The Nehemiah M10000 has been reported to handle decoding quite
well especially with mplayer. I haven't had a whole lot of time
to play with mine. On the other hand, the Shuttle SS51G is well
below $200 now so building a slightly more powerful system is
going cost you probably not more than another $100. 
Shuttle advantage: more flexible component choice and growth
capability.
Via Mini-ITX: Lower power consumption, ability to integrate a
tiny box that makes quite a bit less noise.

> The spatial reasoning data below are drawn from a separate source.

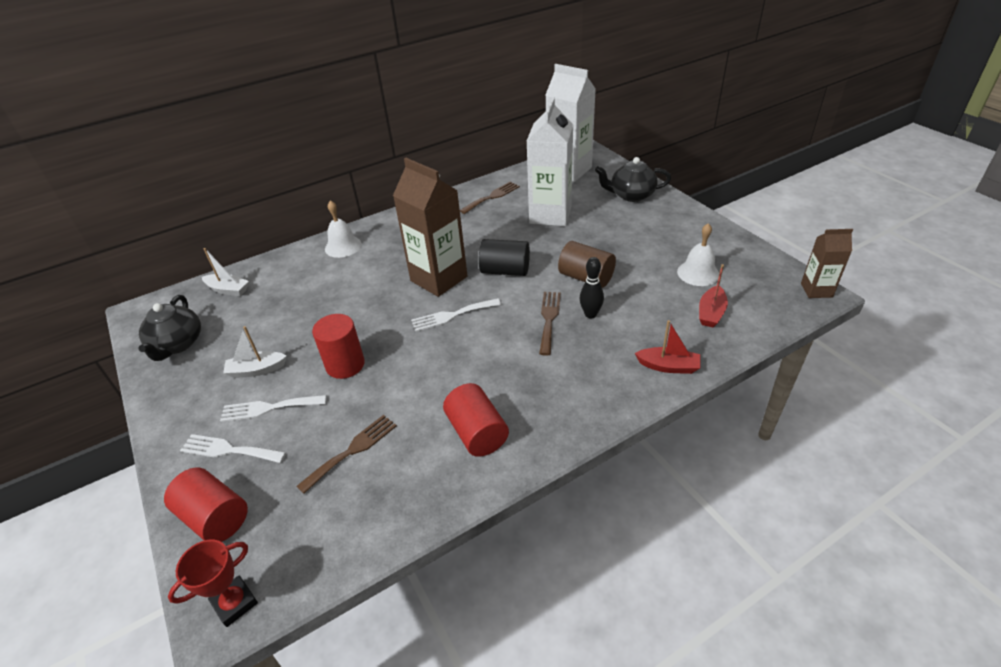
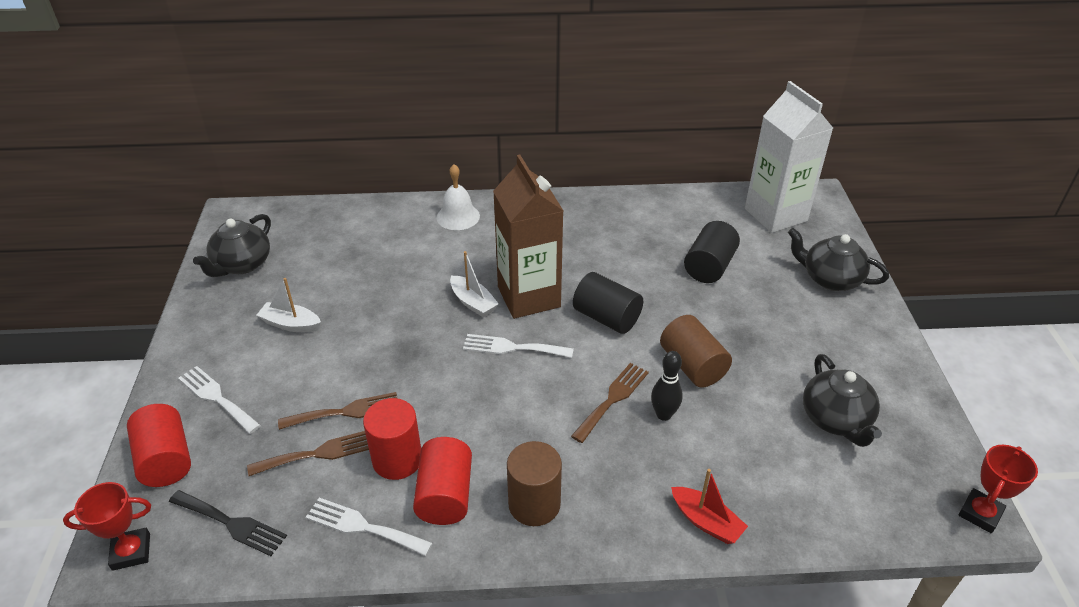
camera: 25 degrees right, 0 degrees up
(228, 290) = (320, 223): white boat -> white boat (473, 302)
(269, 408) = (276, 370): white fork -> white fork (363, 526)
(314, 536) = (231, 524): none -> black fork
(345, 365) = (372, 356): red cylinder -> red cylinder (397, 459)
(492, 197) = (658, 216): brown fork -> brown fork (346, 412)
(547, 408) = (534, 504): none -> brown cylinder
(550, 215) = (709, 266): white carton -> black cylinder
(698, 273) = (836, 419): white bell -> black teapot
(711, 313) = (811, 479): red boat -> none
(816, 290) = (980, 513): brown carton -> red trophy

Brought to you by someone who has both ;)

Mr O.



--- Bob Miller <[EMAIL PROTECTED]> wrote:
> Ben Barrett wrote:

> > 3. How do you (subjectively) weigh the benefits of a
> mini-itx system for a
> > home entertainment PC, versus a mini-P4?  Obviously, the P4
> sucks more power
> > and can have far more processing power -- and can also be
> made nearly as
> > quiet.  The mobo/cpu combo's I'm looking at cost about the
> same... I'm just
> > looking for the variety of people's opinions here, offer
> whatever you care
> > to.
> 
> Video comes in many formats.  I doubt a VIA CPU can handle
> realtime
> decompression of most of those formats.  And future codecs
> will be
> more compute intensive.  If you're building a single-purpose
> box that
> only uses MPEG compression, and you can get the hardware MPEG
> decoder
> to fly, the VIA boards might be suitable.